Село зачаровано звездным небом, глубока, добротна синева разбросанных по долине хат, и возле каждой зорко глядят на восток потемневшие подсолнухи. Ночь пахнет сыроватой дорожной пылью, созревшими садами, терпкой коноплей. Изредка заскрипит спросонья журавль или хлопнется наземь возле покосившегося тына влажное от росы яблоко, прольется шипучим соком на траву — и снова тишина, как в добром сне, и снова широколистые подсолнухи, словно матери, протягивают на восток отяжелевшие руки, на которых покоятся головки маленьких, погруженных в сладкую дрему подсолнушков.

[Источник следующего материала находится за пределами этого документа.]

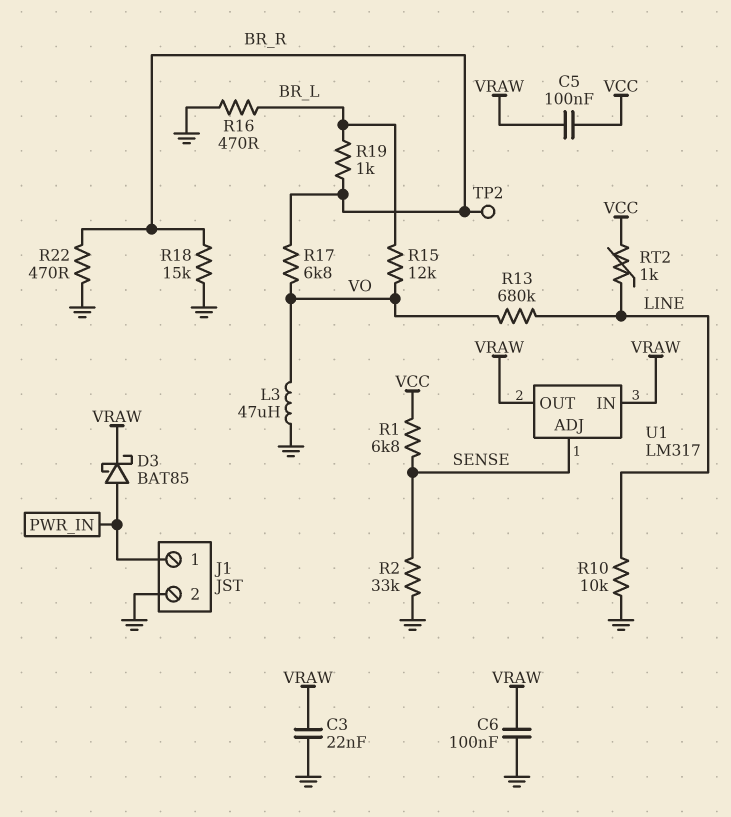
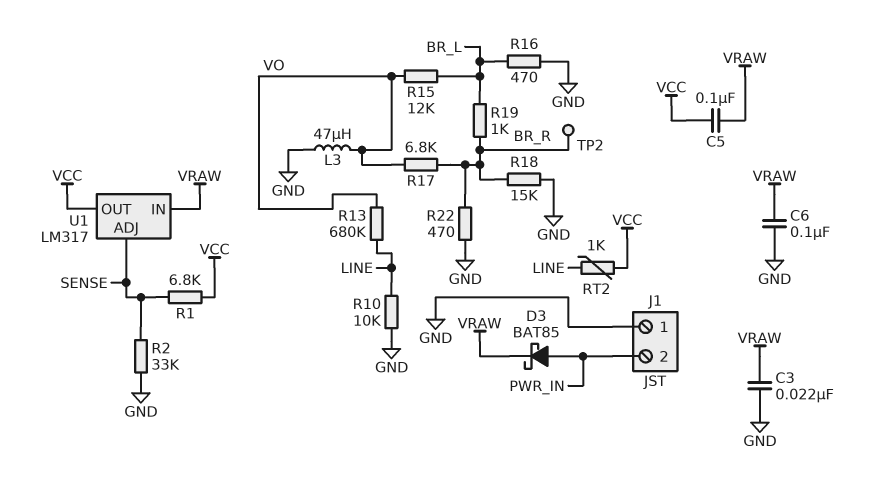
J1 pin 1: PWR_IN -> GND
J1 pin 2: GND -> PWR_IN
U1 pin OUT: VRAW -> VCC

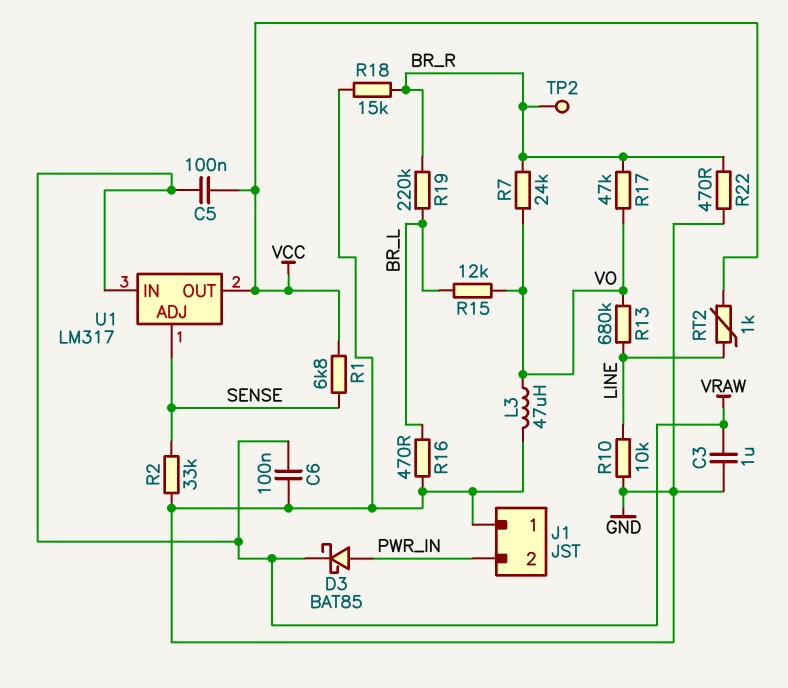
C3: 22nF (GND, VRAW) -> 1uF (GND, VRAW)
R7: none -> 24k (BR_R, VO)
R17: 6.8k (BR_R, VO) -> 47k (BR_R, VO)
R19: 1k (BR_L, BR_R) -> 220k (BR_L, BR_R)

И даже не верится, что есть еще войны на земле, что нечеловеческая злоба в последних корчах цедит реки людской крови, что высокоученые и низко павшие люди, как нищие, вымаливают повсюду за границей червонцы и оружие, чтобы заарканить землю, поднявшуюся на дыбы.
Горицвит и Мирошниченко молча идут по улице: ночь такая, что и говорить не надо, в голове такие мысли, что стоит глянуть друг другу в глаза — и все поймешь. Посреди неба склоняется к югу Млечный Путь, с его спелых звезд осыпается на край земли серебристая пыльца.
С тракта донеслась негромкая стройная песня, звякнуло стремя. На обочине под старыми липами пасутся нерасседланные кони, а возле толстого, в два обхвата, ствола сидят несколько бойцов и задумчиво выводят не солдатскую, не походную, а старую песню про лебедя, что плавал по синему морю, да про девушку, что не дождалась своего милого и обернулась тополем, чтоб хоть верхушкой глянуть на синее море, на свою любовь.
В далеком поле поднялся поздний месяц, в низине, за огородами, по-осеннему тревожатся перелетные птицы, а песня тоскует и тоскует под сводом густых лип, на которых еще неяркой порошей колышется лунная дорожка.
Печаль и страстное ожидание любви звенят в молодых голосах. Где-то на далеких порогах, у искореженных войной вишневых садов, где-то возле красных калин и черных пожарищ оставили парни своих милых, сели на господских и казенных лошадей, чтобы возмужать в боях, пробиваясь кто к синему морю, а кто к замутненной Висле. В боях забывалась чабрецовая нежность, рожденная в степи да в лесу, на батрацкой работе, когда рядом жнет пшеницу, или вяжет золотой сноп, или гребет сено стыдливая девчонка. Забывалась, чтобы еще с большей силой ожить в песне, когда найдется для нее час.
— Ты смотри, как верно! — вдруг проговорил и вздохнул Тимофий, весь отдавшись песне.
— Что верно? Опять прошлогодним порадуешь?
Мирошниченку не раз доводилось узнавать от друга были, которые давно уже быльем поросли.
— Не о прошлогоднем я, о песне. Словно про всех нас в ней сказано.
— Что же тут, старина, про нас? — недоверчиво усмехнулся Мирошниченко.
— А то, что земля и люди поделены теперь на две половины. Так и поется: на одном краю наша доля, а на другом краю наше горе. Когда уж не будет его?
— Да, может, еще в этом году скрутим, — дивясь речам Тимофия, ответил Мирошниченко.
— Скор ты больно, — раздумчиво заметил Тимофий.
— Думаешь, не разобьем до зимы Врангеля и Петлюру?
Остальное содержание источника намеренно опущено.